Abstract
L’articolo mette a fuoco il contradditorio status del lavoro penitenziario nell’ordinamento italiano. Da un lato, esso risente ancora dell’impostazione del Codice Penale del 1930 che considera il lavoro uno strumento sanzionatorio e, dell’altro, dell’ordinamento penitenziario del 1975 che, ispirato alla retorica ottocentesca, lo eleva a primo strumento di reinserimento sociale. A partire da questa situazione si ricostruisce il tortuoso percorso che sta portando gradualmente a trasformare il detenuto-lavorante, assoggettato all’autorità dell’amministrazione penitenziaria, in lavoratore-detenuto titolare, sulla carta, di diritti. Questo percorso, tracciato in origine dalle giurisprudenza della Corte Costituzionale, sembra essere stato ripreso negli ultimi anni, dopo l’entrata in vigore delle Regole penitenziarie europee del 2006, dalla giurisprudenza della Corte Edu. Si affronta poi il grave problema della sistematica violazione del diritto dei detenuti ad essere retribuiti per il lavoro svolto con salari adeguati ai Ccnl e si avanza l’ipotesi che il nuovo articolo 35 bis dell’ordinamento penitenziario possa costituire il mezzo per venire a capo di questa situazione di illegalità che si trascina da oltre venti anni. Data la pochezza e la parzialità a volte ingannevole dei dati ufficiali, per dare concretezza ai problemi normativi si è cercato di costruire una fotografia realista del lavoro nei penitenziari italiani: emerge che esistono un numero esiguo di posti di lavoro, con un contenuto risocializzante pressoché nullo, dato che nella stragrande maggioranze dei casi si tratta di lavori umili e pagati molto al di sotto dei limiti imposti per legge.

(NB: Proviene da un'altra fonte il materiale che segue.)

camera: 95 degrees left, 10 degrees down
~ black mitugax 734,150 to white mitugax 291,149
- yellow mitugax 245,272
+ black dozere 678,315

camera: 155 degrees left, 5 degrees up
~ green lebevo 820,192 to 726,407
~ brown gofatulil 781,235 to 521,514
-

The article focuses on the contradictory status of prison labour in Italian penitentiary system. The rules on labour in prison are still suffering, on one hand, from the influence of Penal code of 1930 that considers prisoners’ work as a tool of punishment and, on the other, from the penitentiary legislation, inspired by the nineteenth-century rhetoric exalting its role in social reintegration. Starting from this state of art, the essay retraces the tortuous road that is leading to the transformation of working inmates, subject to the authority of the prison administration, to worker-detained as owner of rights. This path was initially traced by Italian Constitutional Court Case-Law and recently developed by the ECHR, after European Prison Rules of 2006 entered into force. Then the essay addresses the serious problem of systematic violation of right of prisoners to be paid for their work with adequate wages, and suggests that new judicial remedy provided for by new Article 35 of penitentiary law could be used to overcome this violations of law. For assessing the role of law in action, the article examines the poor and often ambiguous official data related to prison work, trying to draw a realistic picture of labour in Italian prison system: limited number of jobs’positions, not actually aiming to resocialization, in most cases menial jobs paid below the standards imposed by law.